At the time, a ceremonial walk before a horse race — even one as big as the Derby — didn't much compare to the size of her loss and the challenge that lay before her: taking the reins of the New Orleans Saints and the rest of a billion-dollar business empire Tom Benson had amassed.

But when Amoss arrived at the barn that day, Benson was already there. She was ready to trudge through the rainsoaked, mudlogged track at Churchill Downs with her horse, as the huge crowd expected, and as Tom would have done.

“The lesson that I probably already knew — but got to see first-hand — is that she wasn’t going to be afraid to get her hands dirty,” Amoss said. “Is it different than Mr. Benson? … Let’s say their styles are similar.”

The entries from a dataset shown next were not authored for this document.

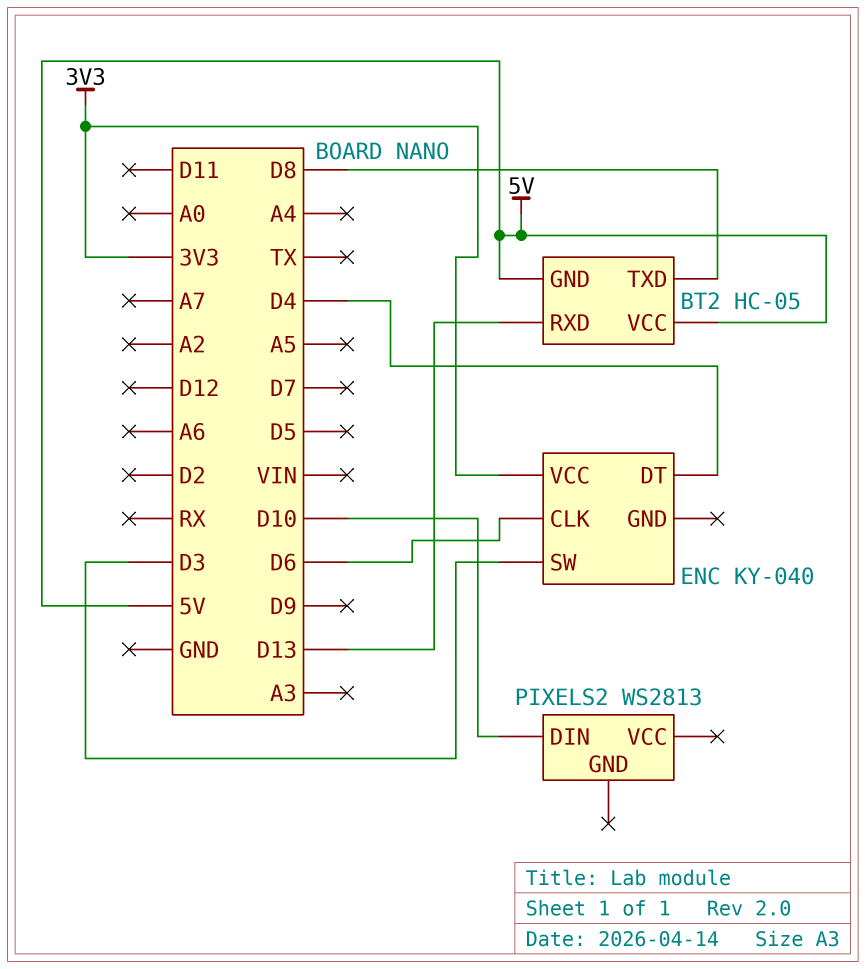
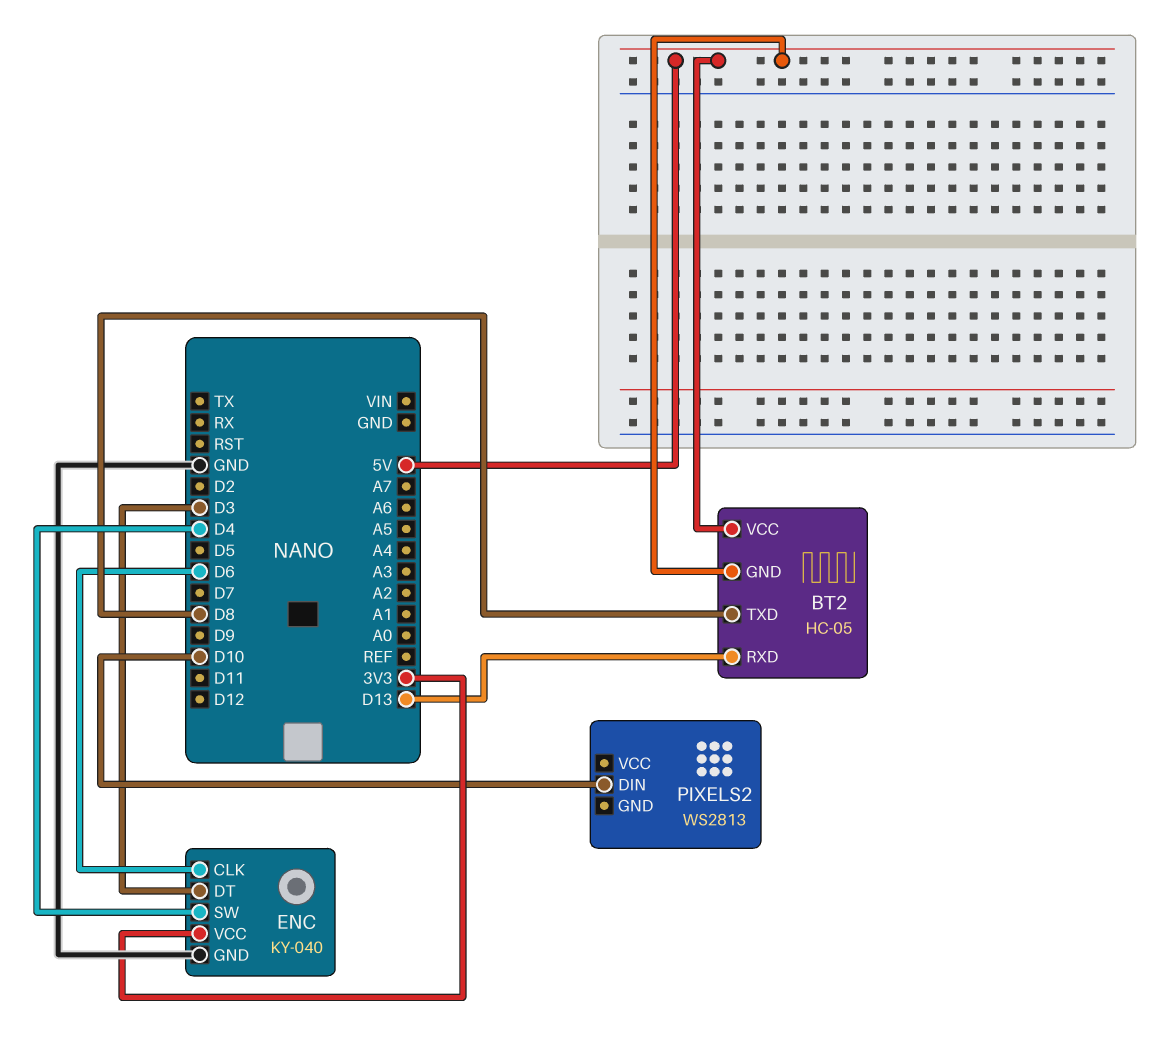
ENC pin DT: D4 -> D3
ENC pin GND: none -> GND
ENC pin SW: D3 -> D4

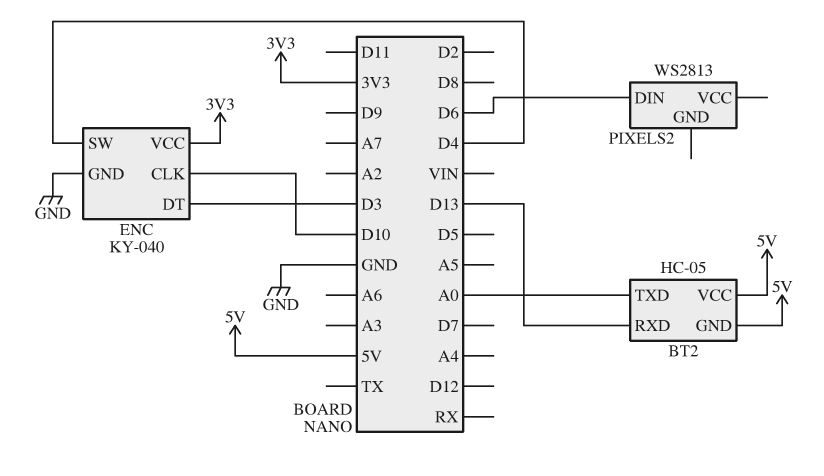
BT2 pin TXD: D8 -> A0
ENC pin CLK: D6 -> D10
PIXELS2 pin DIN: D10 -> D6

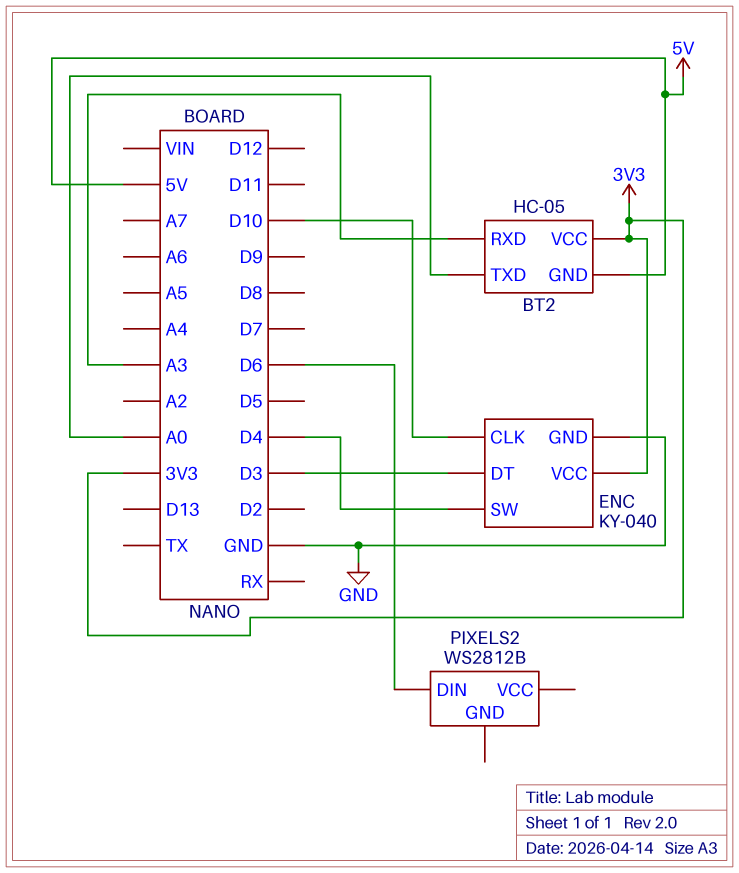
BT2 pin RXD: D13 -> A3
BT2 pin VCC: 5V -> 3V3
PIXELS2: WS2813 -> WS2812B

By all accounts, after her husband’s death at age 90 a year ago this past Friday, Gayle Benson has so far shown a steady hand at the controls of the business empire her husband spent a lifetime developing.

Those who work closely with her said in interviews that the results speak for themselves:

Lone Sailor and other horses in the stable have either won or placed highly in important races in their current season.

The Saints would very likely have made their second trip to the Super Bowl this year had it not been for one of the worst officiating flubs in NFL history.

Dixie Beer, which the Bensons acquired two years ago, announced plans in August to open a brewery and restaurant in New Orleans East that they hope will revitalize both the brand and an area hit hard by Hurricane Katrina.

The philanthropic donations that became staples of the Bensons' marriage have continued in a big way, with Jesuit High School receiving $5 million last month to overhaul its gymnasium and Second Harvest Food Bank getting $3.5 million on Friday to support its fight against hunger.

She has left in place the team of confidants and executives that Tom Benson, during years of advanced planning, entrusted with helping her following his death. 

And while there are more challenges ahead, most notably with the New Orleans Pelicans amid the coming loss of star player Anthony Davis and long-simmering questions about their future in the Crescent City, those confidants say Benson has already shown an ability to fill her late husband's shoes.

"I think Tom Benson would be very, very proud of Gayle," said Doug Thornton, a top executive of the company that manages the state-owned Mercedes-Benz Superdome and Smoothie King Center. "I really, truly believe that."

Decisions on the Pelicans are likely the most pressing. One season removed from a second-round playoff appearance, the club is on track to miss the postseason this year. And for many fans, the season is already worth forgetting amid the trade demand from superstar Davis and the subsequent firing of General Manager Dell Demps.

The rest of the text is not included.